As debates in the U.S. rage over marijuana prohibition, trans fats, and fast food soft drink sizes, the GMO labeling infographic above illustrates a department in which the U.S. FDA is seriously lacking.
The modern definition of GMO (Genetically Modified Organism) involves genetic engineering, a technique introduced only 40 years ago that alters the DNA of organic matter.
From a health perspective, there is much about the long term effects of GMOs that we don’t know. A majority of global food markets have responded by educating their people, instituting labeling practices that, at the very least, make consumers aware that the food they are purchasing contains genetically engineered material.
The exception is North America, the only continent on Earth that has no such labeling regulations.
The map specifies five levels of regulation—from an all-out ban of genetically engineered food, to countries that have regulations coming into effect at a later date. Take a look at the key below.

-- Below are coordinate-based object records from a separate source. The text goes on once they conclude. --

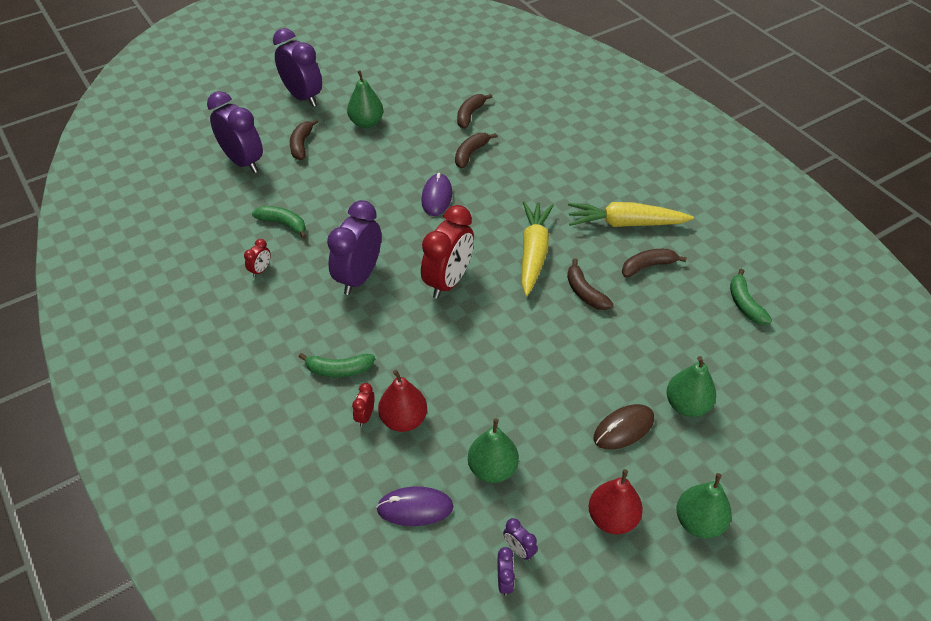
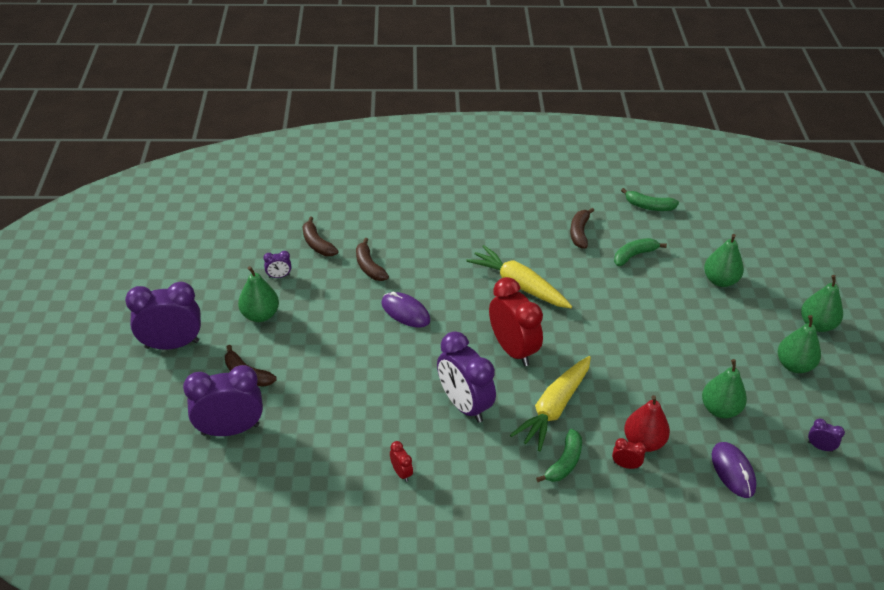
camera: 60 degrees left, 5 degrees down
(283, 224) = (351, 432): green banana -> green banana (634, 255)
(365, 416) = (625, 465): red clock -> red clock turned 150 degrees clockwise
(415, 508) = (733, 471): purple mouse -> purple mouse turned 45 degrees counterclockwise
(519, 550) = (797, 427): purple clock -> purple clock (279, 276)
(585, 292) = (582, 278): brown banana -> none
(612, 518) = (794, 365): red pear -> green pear
(623, 428) = (722, 322): brown mouse -> none
(625, 223) = (526, 221): yellow carrot -> yellow carrot (554, 408)

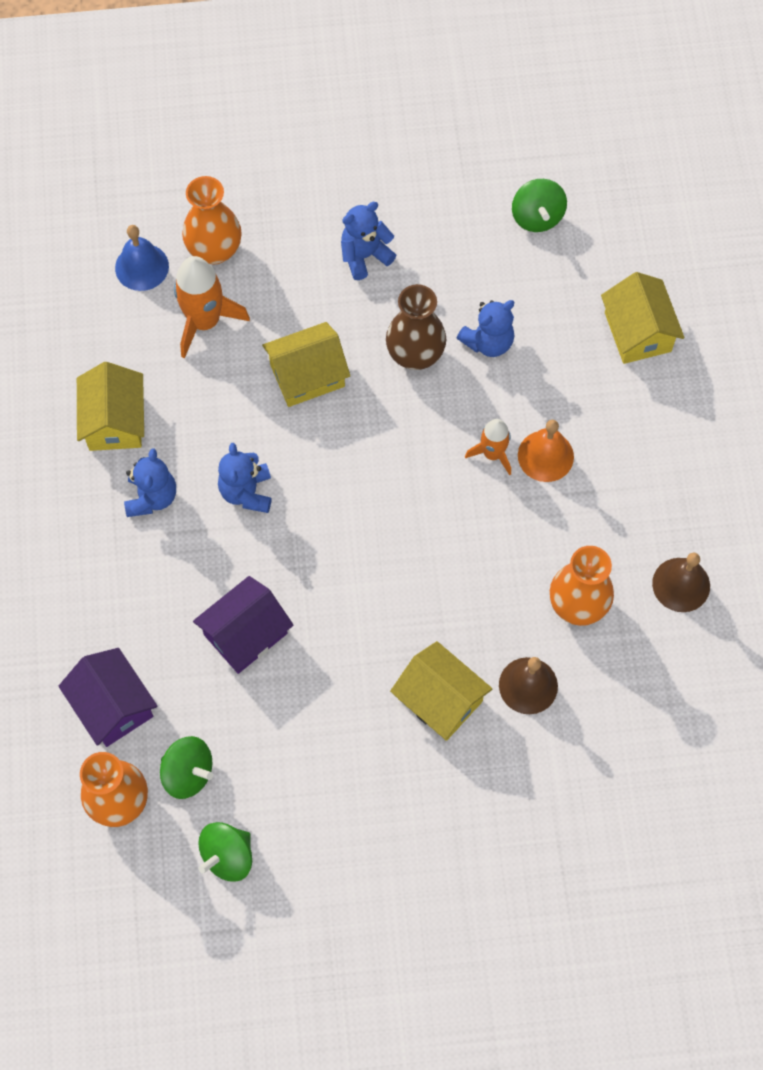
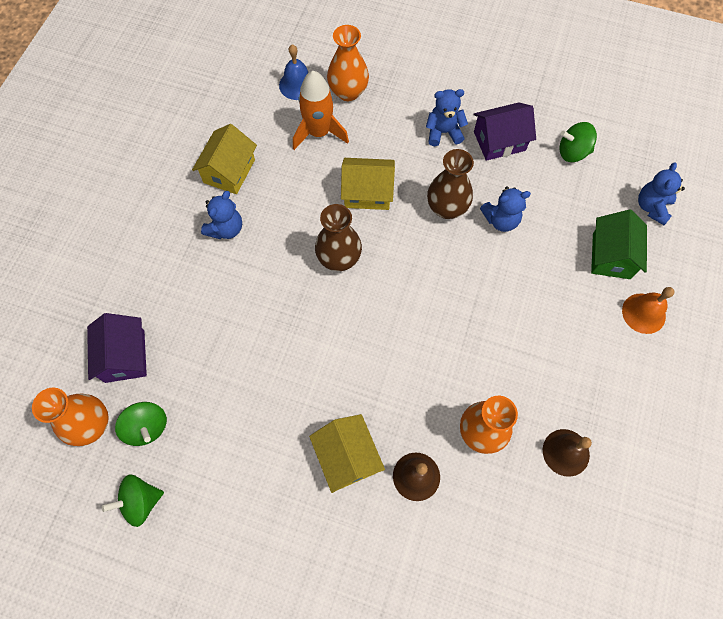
camera: 25 degrees right, 0 degrees up
(245, 634) = (237, 347): purple house -> purple house (499, 141)
(246, 492) = (288, 251): blue teddy bear -> blue teddy bear (652, 207)
(314, 474) = (339, 259): none -> brown vase
(492, 454) = (468, 297): orange rocket -> none
(537, 217) = (572, 152): green spinning top -> green spinning top turned 75 degrees clockwise
(545, 456) = (506, 314): orange bell -> orange bell (643, 313)
(637, 332) = (611, 256): yellow house -> green house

Countries as small as Cyprus (population: 1.1 million) demand mandatory labeling of nearly all genetically engineered foods. Russia, recently accused of making “A mockery of democratic practices” by a British Foreign Official, has the same labeling laws in place. Serbia, Zambia, and Benin are the only three countries in the world that have an official ban on GE food imports and cultivation.
The lack of regulation in North America is glaring in comparison to the rest of the world. The nagging question is why won’t our Food and Drug Administration consider simply informing its citizens of the genetic makeup of the food we are purchasing? Whose interests are they protecting?